Is This The Most Important Comic Of All Time?
3. Hard Travelling Heroes
Green Lantern/Green Arrow is the quintessential seventies comic. What does that mean? Well, it subscribes to the Bronze Age of the medium - a period which saw a notable decline in Silver Age-style funny-books and a return to the darker, pre-Comics Code roots of the superhero genre. Secondly, the book roots itself squarely in the zeitgeist that engulfed the Nixon Presidency; an almost imperceptible malaise had gripped the US, and it manifested in film, TV and - through Green Lantern/Green Arrow - comic books too.
Earlier, I referred to the comic as a 'Fear and Loathing-style road-trip across the United States', and while the protagonists of O'Neil's comic are far more averse to drug use than that of Hunter S. Thompson's gonzo novel, the two works are similar. Thompson's revolves around a journey to Las Vegas where the book's two protagonists, Raoul Duke and Dr. Gonzo, embark on a drug-fuelled bender to find the American Dream. O'Neil's follows the exploits of two heroes who, embarking on a journey to find 'a fine country', end up touching on the malaise of '68 and with it the lingering throws of that decade's counterculture. Their destinations are far different, as are their journeys, but both books share the same motivation: to find an America that's been lost, ostensibly, to a cruel and uncaring milieu.
At times, Green Lantern/Green Arrow reads like a tour through an America in discontent, as the tour guide - Oliver Queen - takes the once oblivious Hal Jordan through all the political touchstones of that decade; drug use, liberation movements, authoritarian politics - all are broached by O'Neil in his attempts to confront what was once considered a silent tragedy, one that the equally silent majority of Nixon's electorate refused to consider.
Yes, there are moments where the book shows its age; in Snowbirds Don't Fly, Arrow's reaction to the revelation that Speedy, his sidekick, has been using drugs feels particularly outdated, but it was genuine.
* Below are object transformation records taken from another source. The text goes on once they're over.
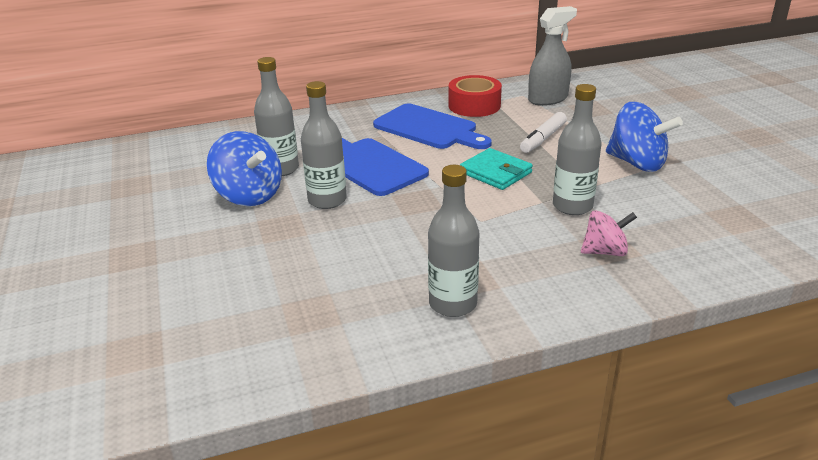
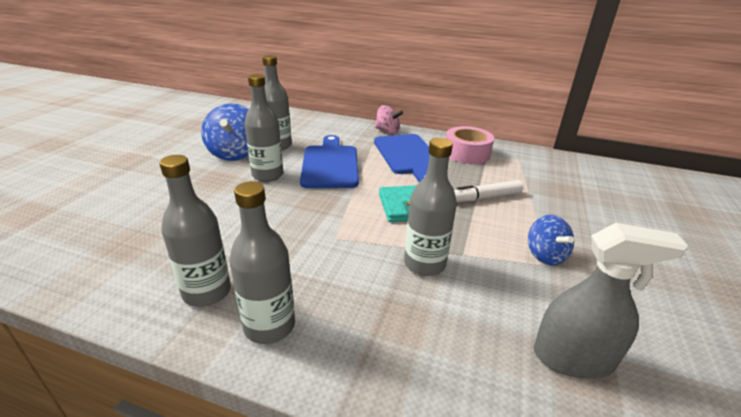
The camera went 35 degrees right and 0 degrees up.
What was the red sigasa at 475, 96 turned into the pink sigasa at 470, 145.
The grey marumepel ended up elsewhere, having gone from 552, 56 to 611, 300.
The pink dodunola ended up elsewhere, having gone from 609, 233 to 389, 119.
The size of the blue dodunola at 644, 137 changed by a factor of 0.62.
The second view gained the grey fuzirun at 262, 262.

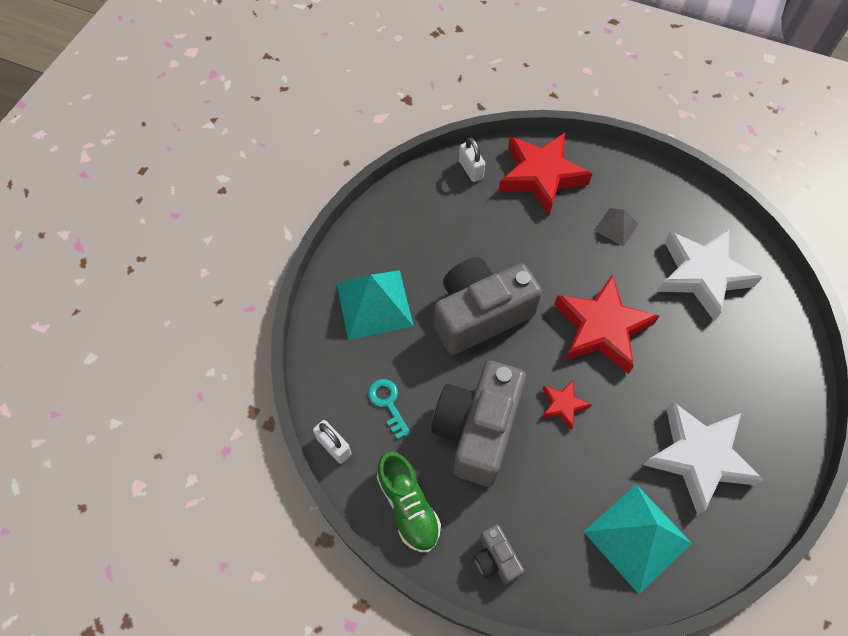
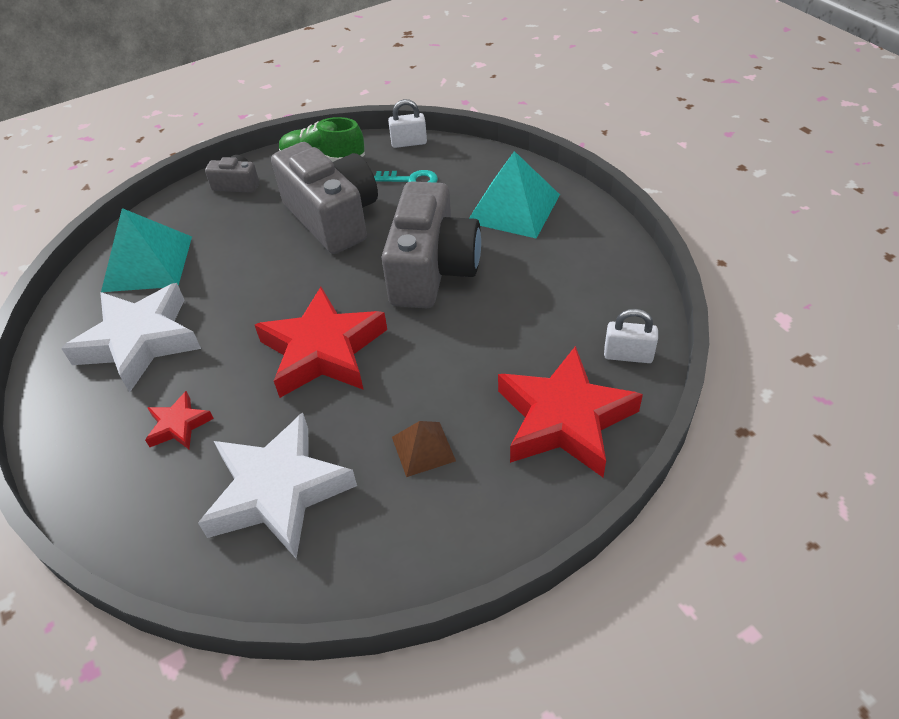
The camera went 130 degrees right and 15 degrees down.
The red gekeki ended up elsewhere, having gone from 566, 405 to 179, 420.
What was the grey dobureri at 616, 227 turned into the brown dobureri at 424, 449.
A few months earlier, Marvel had conducted their own 'anti-drug' comic in Spider-Man with a fairly outlandish story about Harry Osborn popping some pills and throwing himself off the nearest rooftop, but with Green Arrow, there was a harsh reality in seeing Roy Harper - the archetypal DC sidekick - succumbing to a heroin addiction. This was also a story both O'Neil and Adams wanted to tell, having witnessed firsthand the effects of drug addiction in their respective neighbourhoods, and you can tell as much reading the actual comic itself - hamfisted moments aside.
Important to note, however, is that while Lantern is the subject of Arrow's ire for much of the series, he too embarks on his own journey, one that would - like the Emerald Archer - change the character forever.